"28 Then they led Jesus from the house of Caiaphas to the governor's headquarters. It was early morning. They themselves did not enter the governor's headquarters, so that they would not be defiled, but could eat the Passover. 29 So Pilate went outside to them and said, “What accusation do you bring against this man?” 30 They answered him, “If this man were not doing evil, we would not have delivered him over to you.” 31 Pilate said to them, “Take him yourselves and judge him by your own law.” The Jews said to him, “It is not lawful for us to put anyone to death.” 32 This was to fulfil the word that Jesus had spoken to show by what kind of death he was going to die.

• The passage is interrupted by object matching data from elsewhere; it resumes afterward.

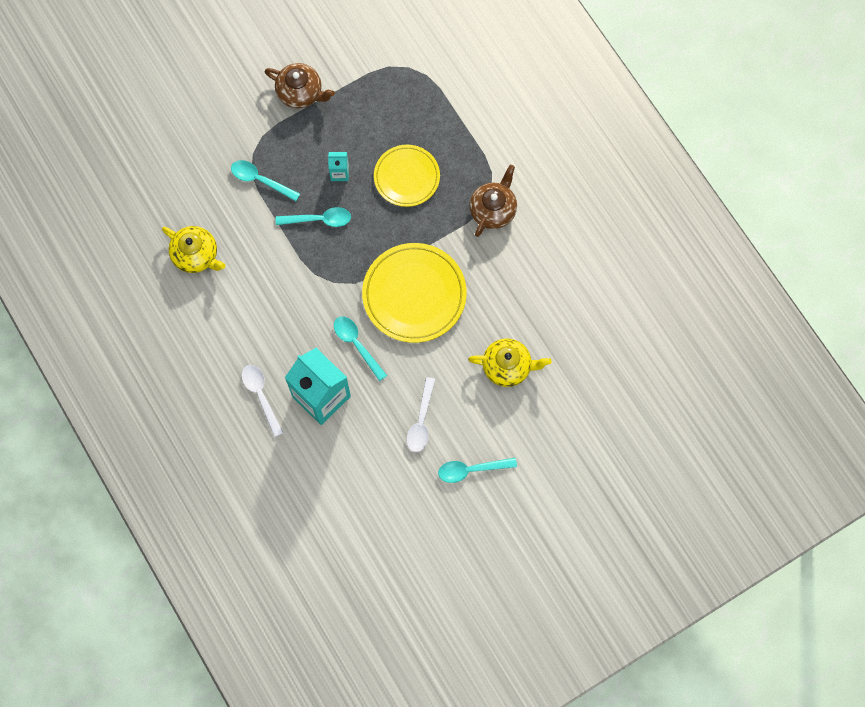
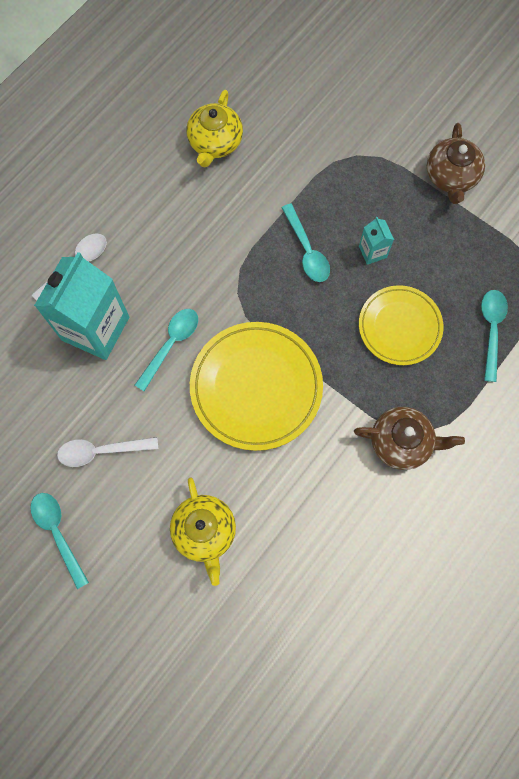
camera: 70 degrees right, 0 degrees up
(260, 180) = (328, 174): turquoise spoon -> turquoise spoon (491, 330)

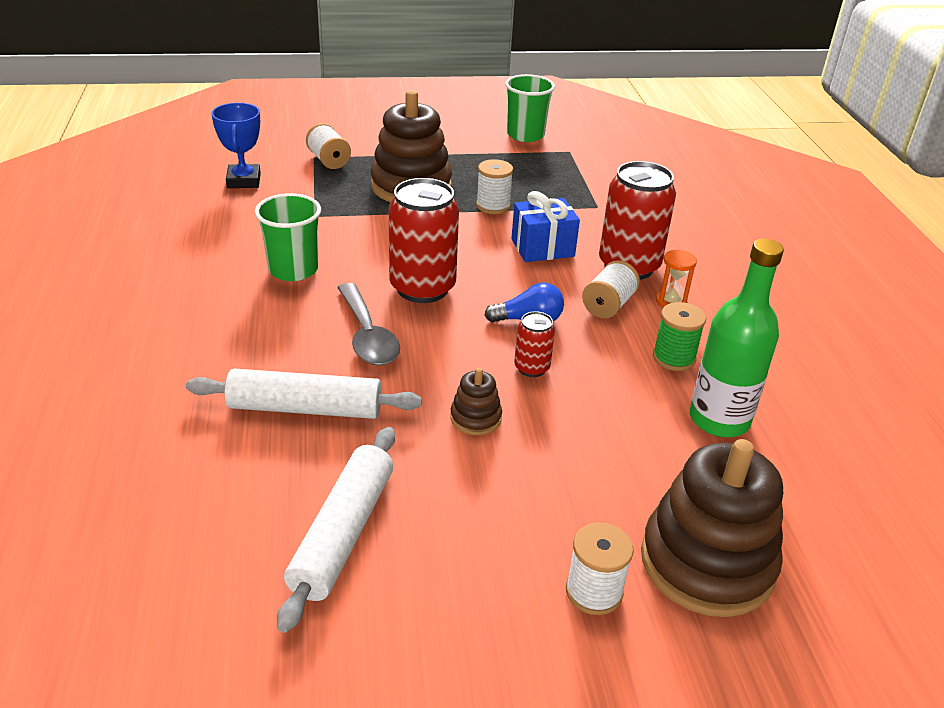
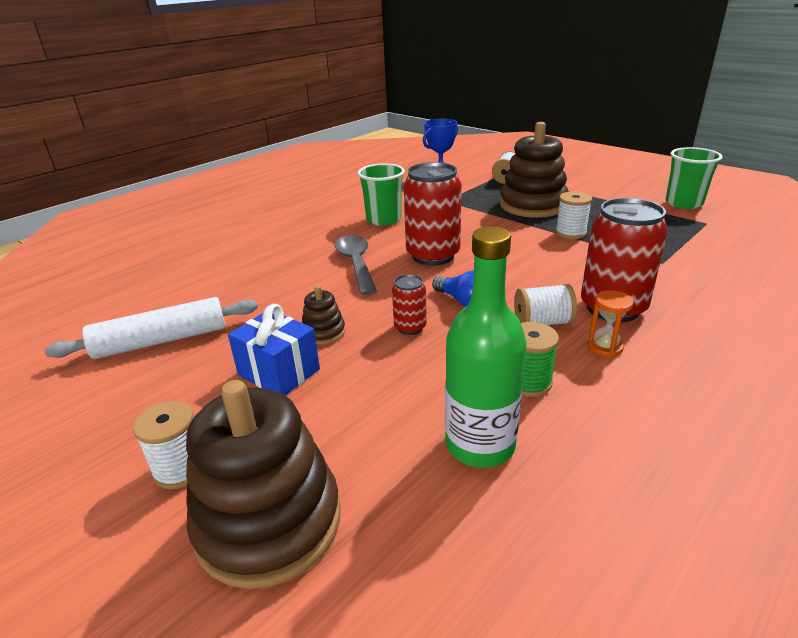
camera: 55 degrees right, 5 degrees down
(305, 408) = (262, 279): white rolling pin -> none
(367, 336) = (356, 264): grey spoon -> grey spoon turned 135 degrees clockwise
(542, 248) = (560, 268): blue gift -> blue gift (279, 372)

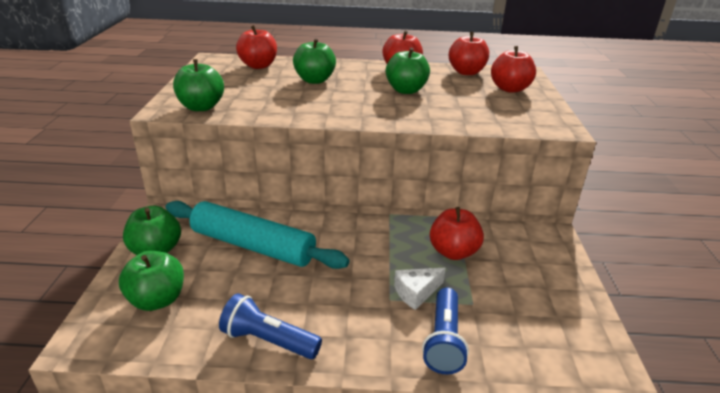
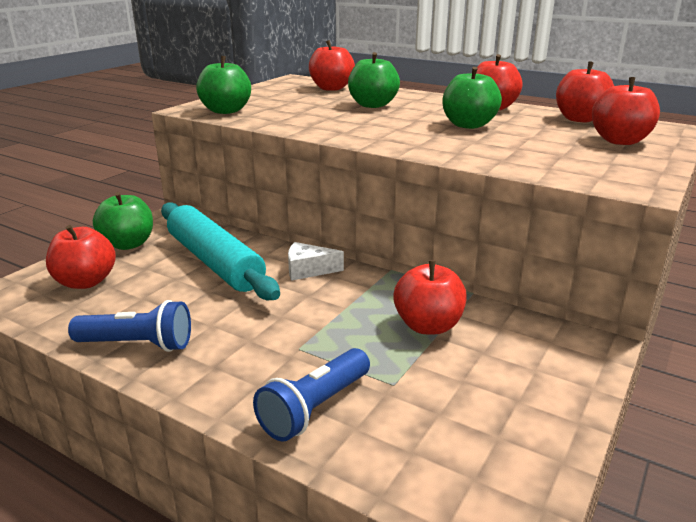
camera: 30 degrees right, 5 degrees down
(157, 300) = (86, 282): green apple -> red apple
(268, 341) = (138, 344): blue flashlight -> blue flashlight turned 135 degrees clockwise
(416, 292) = (336, 351): white cheese -> white cheese (308, 270)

33 So Pilate entered his headquarters again and called Jesus and said to him, “Are you the King of the Jews?” 34 Jesus answered, “Do you say this of your own accord, or did others say it to you about me?” 35 Pilate answered, “Am I a Jew? Your own nation and the chief priests have delivered you over to me. What have you done?” 36 Jesus answered, “My kingdom is not of this world. If my kingdom were of this world, my servants would have been fighting, that I might not be delivered over to the Jews. But my kingdom is not from the world.” 37 Then Pilate said to him, “So you are a king?” Jesus answered, “You say that I am a king. For this purpose I was born and for this purpose I have come into the world—to bear witness to the truth. Everyone who is of the truth listens to my voice.” 38 Pilate said to him, “What is truth?”
After he had said this, he went back outside to the Jews and told them, “I find no guilt in him. 39 But you have a custom that I should release one man for you at the Passover. So do you want me to release to you the King of the Jews?” 40 They cried out again, “Not this man, but Barabbas!” Now Barabbas was a robber."
John 18:28-40
If Pilate had only said what he said in 39 in a different way, a great deal might have been accomplished even at that late point, humanly speaking. He was uneasy, of course; he knew that he had no cause for sentencing Christ to death, apart altogether from his own personal situation. He knew that Christ had done nothing worthy of death, and he wanted genuinely and sincerely to release Him. But he was temporising, and he wanted to please everybody. He did not want to antagonise the Jews; to get in the wrong with them might mean a bad report to Tiberius in Rome, and this could jeopardise his prospects career-wise. But he also did not want to penalise this, as he knew, innocent prisoner. So his mind, agile as an eel, thought of this solution. This is the Passover time, and I sometimes release a prisoner in amnesty. Let us just release Jesus, and that should satisfy everyone. Pass the sentence, say He is guilty, then we will release Him. Such was his reasoning. But when you retreat from the gates of the kingdom of God you have already mortgaged yourself to the evil one, and you are no longer under your own control, but his. And so what Pilate said in 39 was given a subtle twist from the evil one. What he had meant to say was, 'Will you therefore that I release unto you Jesus of Nazareth?' It is just possible that in so saying he might have carried the people with him. But instead, the perverse principle now gripping his heart made him say the one phrase calculated to inflame the Jews' ire - 'Shall I release - not Jesus of Nazareth, but the King of the Jews?' It was like waving a red rag before a bull. And they cried, 'Not this man, but Barabbas'.